Signaling allows these devices to perform all the functions they were designed to perform, including making a phone ring and routing a call to the appropriate device using the touch-tone dial pad. It also enables devices to execute features such as call display, call transfer, call waiting, call hold and many others.
Signaling is performed using Session Initiation Protocol (SIP). Since it deals with signaling, SIP doesn’t carry the voice data itself. Instead, it enables VoIP endpoints, devices and servers to orchestrate a successful telephone call and successfully implement all the aforementioned features.
The second vital component of a VoIP telephone call is the stream of data that carries the actual voice packets. When you speak, a VoIP endpoint digitizes your voice and sends the packets containing your voice information to the recipient’s VoIP endpoint, where it is reconstructed and reproduced.
Once the signaling establishes a simple VoIP call, voice packets are exchanged directly between the VoIP endpoints themselves, primarily using the Real-time Transport Protocol (RTP) and RTP Control Protocol (RTCP).
The following diagram illustrates the various communications streams that exist during a typical VoIP phone call between two IP phones via an IP PBX on the local network.
As you can see, voice packets are exchanged directly between the IP phones and do not go through the PBX. The IP phones exchange signaling information but may also maintain a separate SIP session with the IP PBX, depending upon the employed features.
Keep in mind that this is a simple scenario.
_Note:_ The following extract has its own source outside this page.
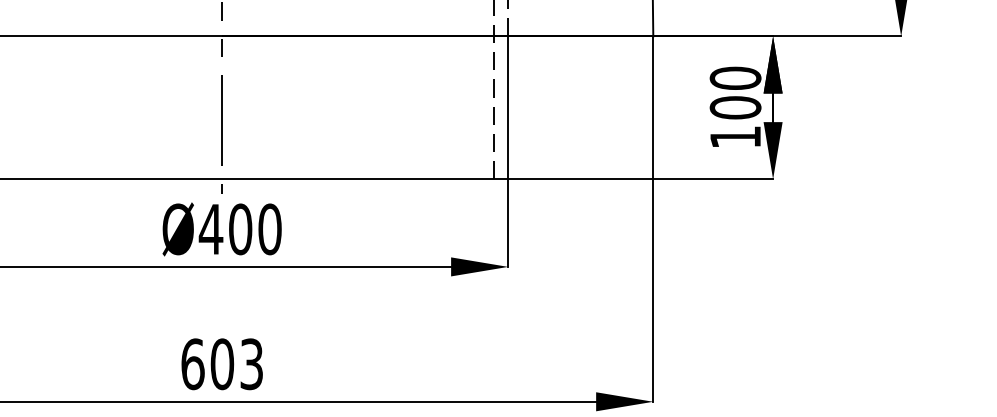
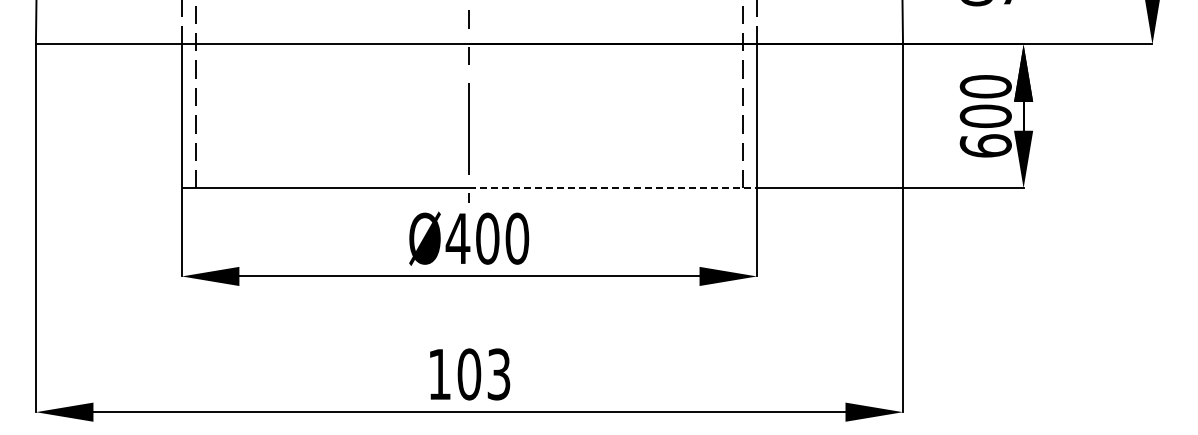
text: (735, 136) -> (985, 145), 100 -> 600
line: (365, 179) -> (613, 188), solid -> dashed
text: (192, 364) -> (439, 374), 603 -> 103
Imagine a case where a call goes to the PSTN via a voice gateway, or there is a conference call between four IP phones and a fifth participant on the PSTN. You can immediately see how more complex communications arrangements can involve multiple sessions of both types between multiple devices.
Implications for VoIP security
Knowing how VoIP communication takes place and understanding the various components of a VoIP conversation can help you recognize the various vectors a malicious attacker may use to compromise a conversation.
When dealing with security on network services such as VoIP, an attack vector is a specific path, method or tactic that a malicious individual may use to compromise security. As you might imagine, two fundamental attack vectors exist for a VoIP conversation: those targeting the signaling information and those that go after the voice packets.
Signaling attack vector
When attacks target the signaling of a VoIP call, they attempt to disrupt the VoIP service itself. By interfering with SIP communication, they can cause current calls to fail, cause features such as conference calls or call forwarding to cease, or even prevent a VoIP endpoint from registering with its IP PBX.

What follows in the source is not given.